The offense fell flat once again during the final month of the 2019 season and the Cubs missed the postseason.

Sure, the Cubs won the division in the COVID season of 2020 but that was, in large part, due to the sizeable lead they created at the beginning of what was a two-month season. The Cubs regressed during the final month of the season and were easily bounced in the first round by the Miami Marlins.

Here we are again.

Despite having a near 100-percent chance of making the postseason at the beginning of the month, the Cubs would not be a postseason team if the season ended today. In fact, the Cubs no longer control their own destiny in terms of securing a postseason spot in 2023.

The Cubs have run out of levers to pull and now, a large part of whether they sink or swim will be dependent on manager David Ross. Ross is the one who has maintained over the course of the past month that the Cubs are not at a point where development is the priority, winning is.

The Cubs are not winning and Ross is not putting the team in a position to succeed. Ross has been adamant about playing the players that have got them to this point but the issue with that he is depending on players in center fielder Mike Tauchman and third baseman Nick Madrigal who have inconsistent track records.

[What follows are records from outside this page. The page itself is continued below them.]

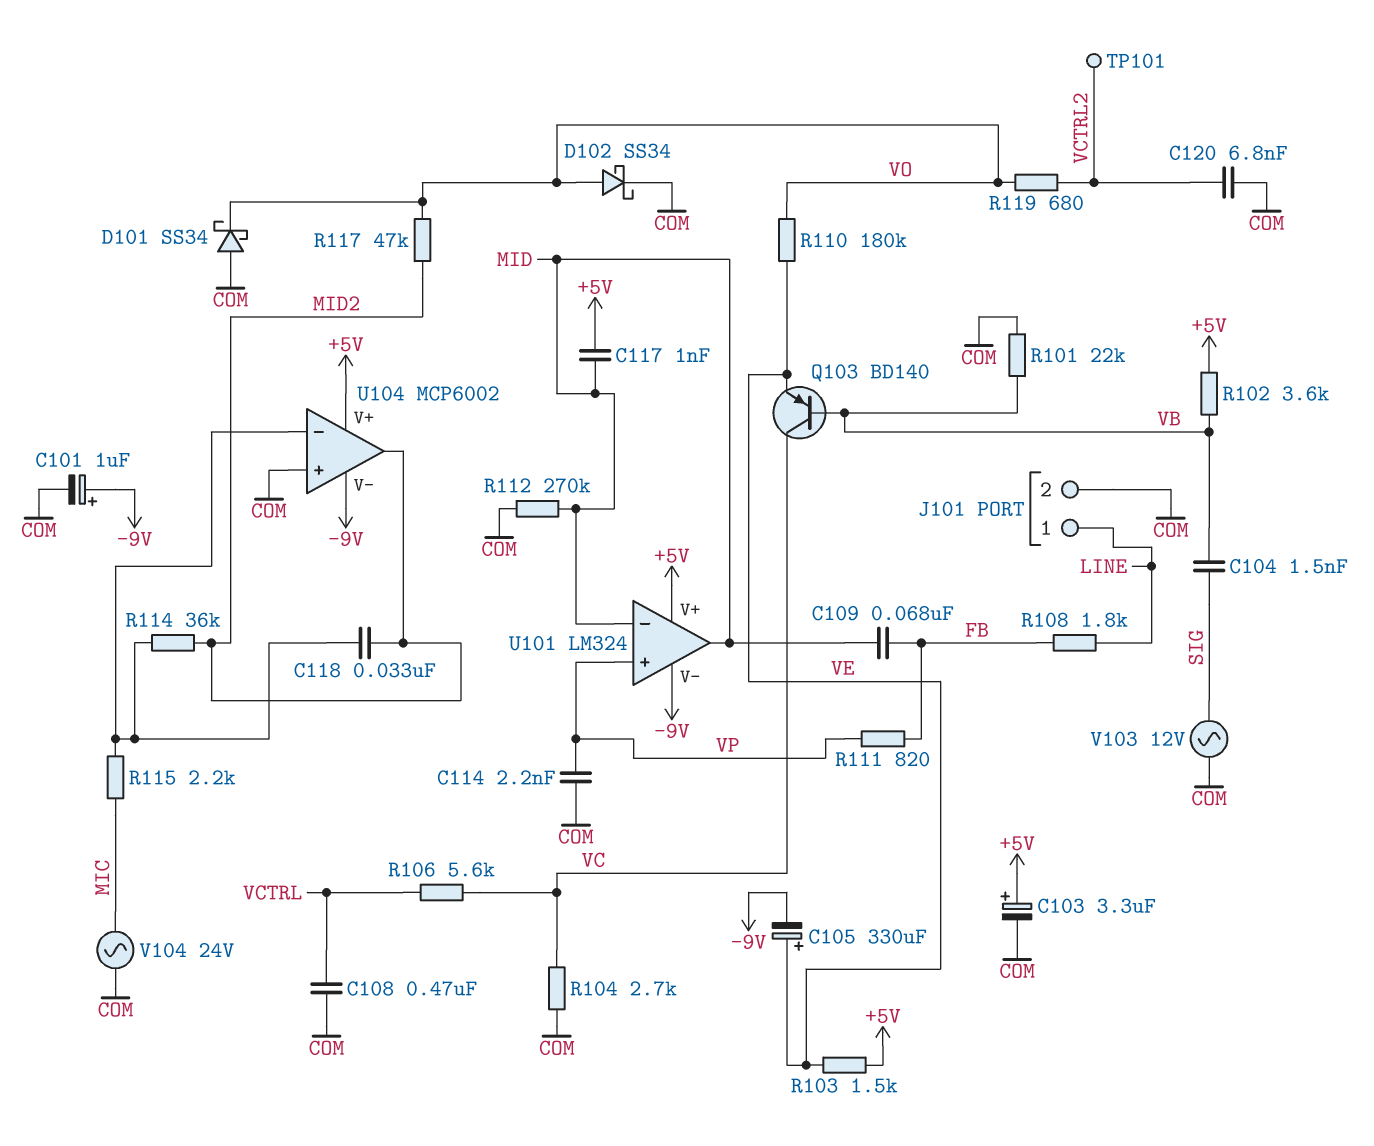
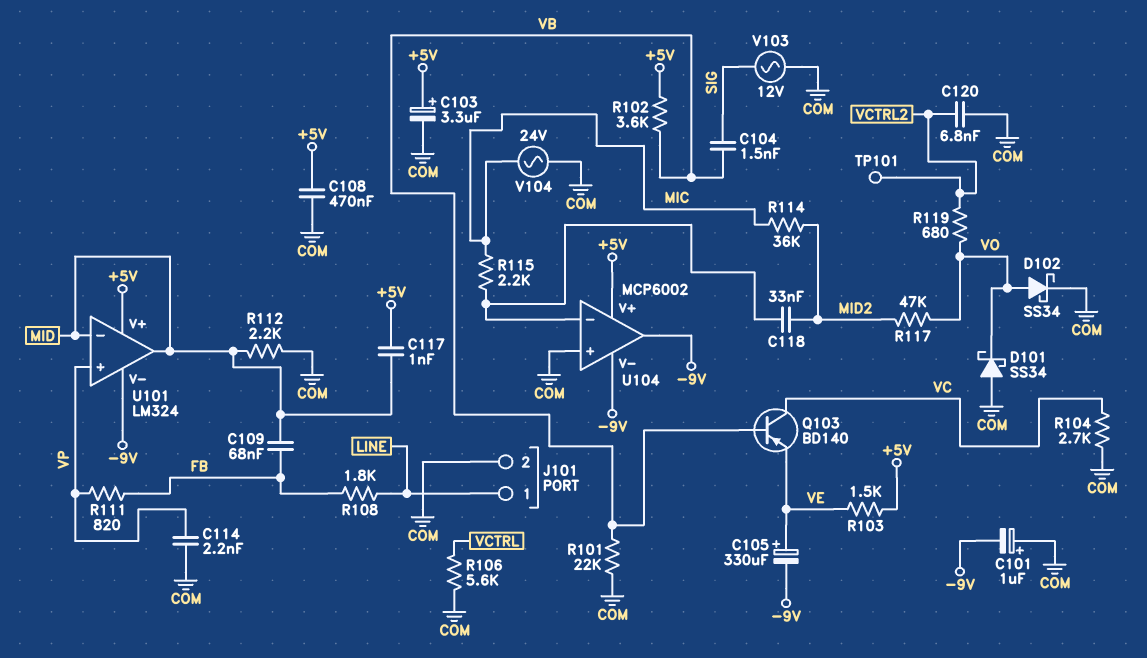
C101: 1uF (plus -9V, minus COM) -> 1uF (plus COM, minus -9V)
C108: 470nF (COM, VCTRL) -> 470nF (+5V, COM)
R106: 5.6k (VC, VCTRL) -> 5.6k (COM, VCTRL)
R110: 180k (VE, VO) -> none
R112: 270k (COM, MID) -> 2.2k (COM, MID)
R114: 36k (MID2, U104/in-) -> 36k (MIC, MID2)
U104 pin out: MID2 -> -9V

Tauchman has been a fun story this summer but there have been signs over the course of the past month of regressing back to the player that was out of Major League Baseball since 2021. Ross' preference for Madrigal at third base has also proved costly given the fact that it does not allow him to put the best player at other positions.

The struggles of the pitching staff can not be placed on Ross. The Cubs' front office never fully addressed the bullpen and the struggles of Jameson Taillon could not have been predicted at the start of the season.

Ross will not be fired regardless of the outcome of the season but this is going to be a season where next season, when there are legitimate expectations at the start of the season, may be held against Ross if the team struggles out of the gate.